Skip to 1 minute and 22 secondsAnd then we've got kind of like a next layer, which is really important, which is about technology shifts. Moore's law has been driving the technology forward for 50 years. And every 5 or 10 years, there's kind of a big disruption that happens, mainframes, minicomputers, personal computers, et cetera. But at the moment, we've actually got three shifts happening simultaneously, and that's never happened before. We've got the shifts to cloud web apps, where we're all accessing technology through a web browser, rather than owning computers and data centres. Happening at the same time is a shift to social. Everyone's connected on social media. Everyone's writing reviews on things. Suddenly, the brand is owned by the people, rather than the marketers.
Skip to 2 minutes and 5 secondsAnd that's happening at the same time as the fact that we're all walking around with these things. And we've actually got all the technology and the access to the internet in the palm of our hand. We can do it from anywhere. So your cloud, social, and mobile fall in the middle of the wave. And then on top of that, we've got other emerging technologies that are just as important. We've got big data analytics that's coming into all sorts of business. You've got 3D printing. When that happens, suddenly the world supply chain changes dramatically. Instead of going to China to make that thing cheaply with low cost wages, suddenly I can print it down the corridor.
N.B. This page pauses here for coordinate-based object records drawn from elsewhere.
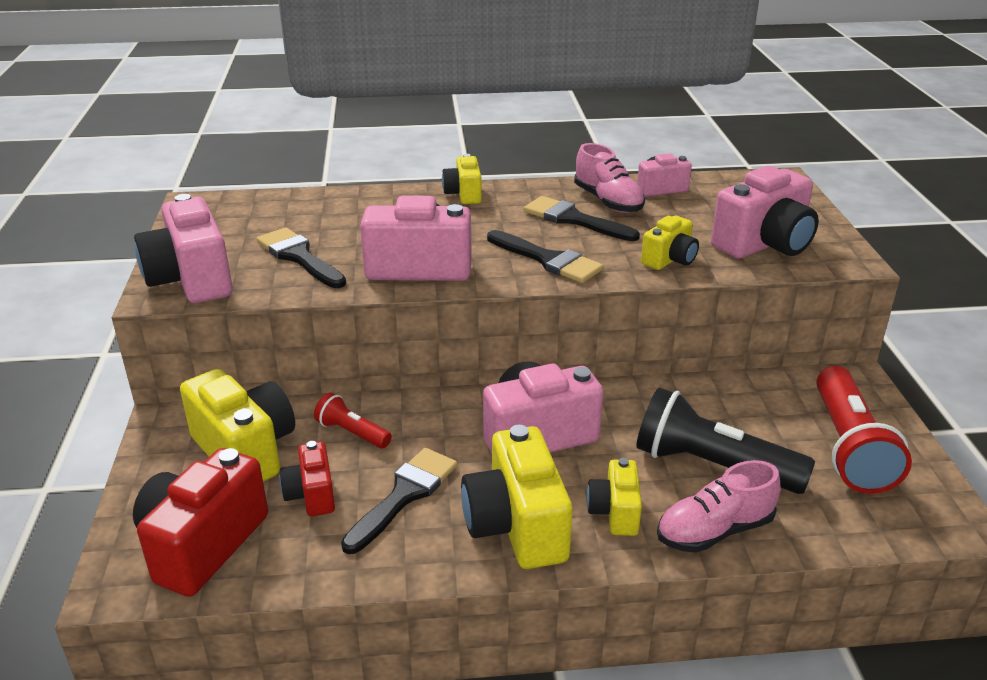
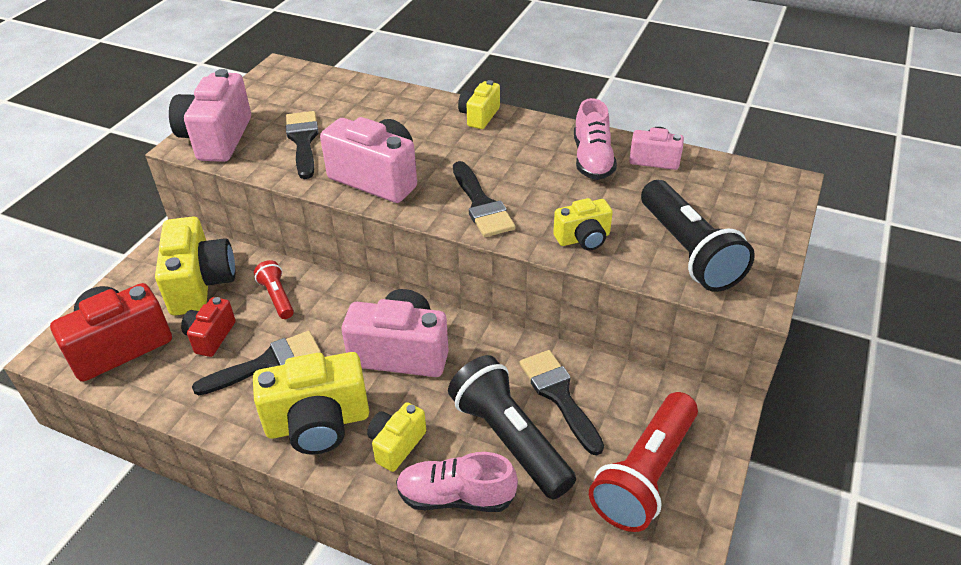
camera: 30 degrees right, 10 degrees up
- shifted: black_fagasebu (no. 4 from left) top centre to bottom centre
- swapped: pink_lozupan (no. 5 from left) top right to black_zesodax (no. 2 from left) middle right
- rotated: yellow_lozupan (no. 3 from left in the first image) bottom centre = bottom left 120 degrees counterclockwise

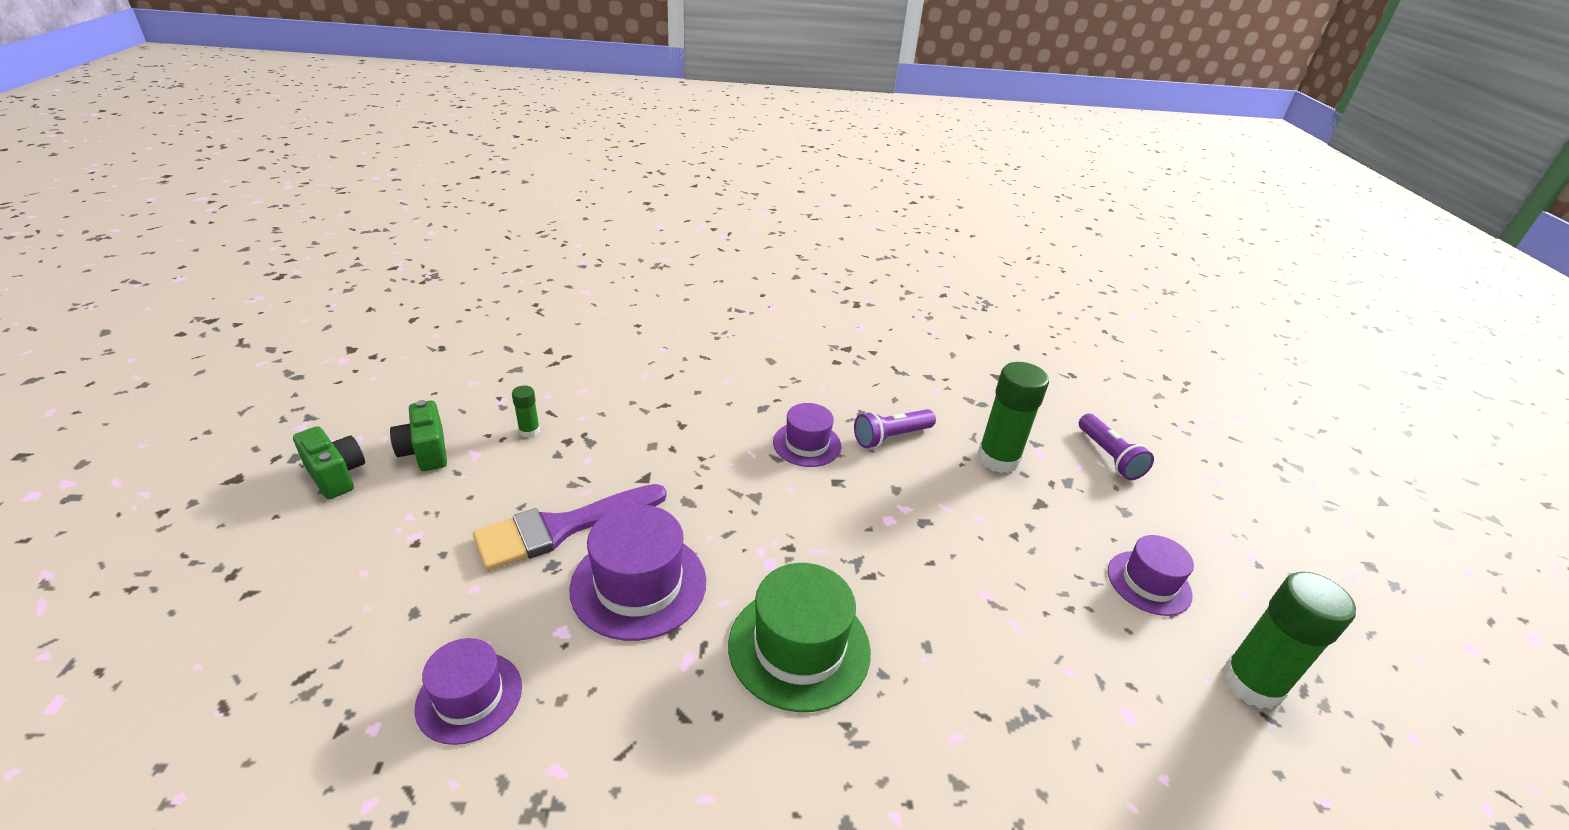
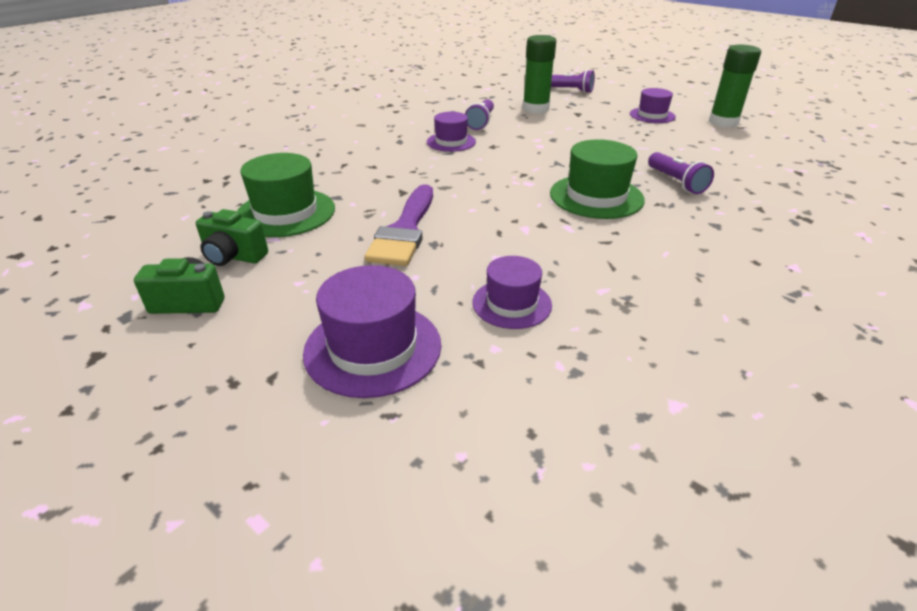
camera: 45 degrees left, 0 degrees up
- new: purple_zesodax (no. 3 from left) top right
- shifted: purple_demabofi (no. 2 from left in the first image) bottom centre to purple_demabofi (no. 1 from left) centre
- swapped: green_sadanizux (no. 1 from left) centre to green_demabofi (no. 1 from left) top left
Skip to 2 minutes and 45 secondsHow does the world supply chain change when that happens? Fantastic. You've got the internet of things. 20 billion connected devices in the next five years. Artificial intelligence is another big one, just coming into play now. But in the next five years, who knows? So you put all that together, it's a massive wave of technology that's happening all at once. So we call it the digital enterprise wave, with the metaphor that, basically, you either ride the wave or you get swamped by the wave. Other people call it different things. You have, Gartner calls it something different. IDC calls it something different. But we think the wave is the best metaphor for it.
The digital enterprise wave
Watch our interview with David Terrar, Founder and CXO of Agile Elephant, who explains why it’s vital for companies to stay up to date with new technologies.
David discusses the impact of new and rapidly changing technologies on business. He predicts that over the next five years new technologies will continue to emerge that will significantly change the digital landscape within which companies operate. He introduces the concept of the ‘digital enterprise wave’ and explains why companies should plan ahead to ensure they have strategies in place to enable them to ‘ride’ the wave, rather than ‘sink beneath’ it.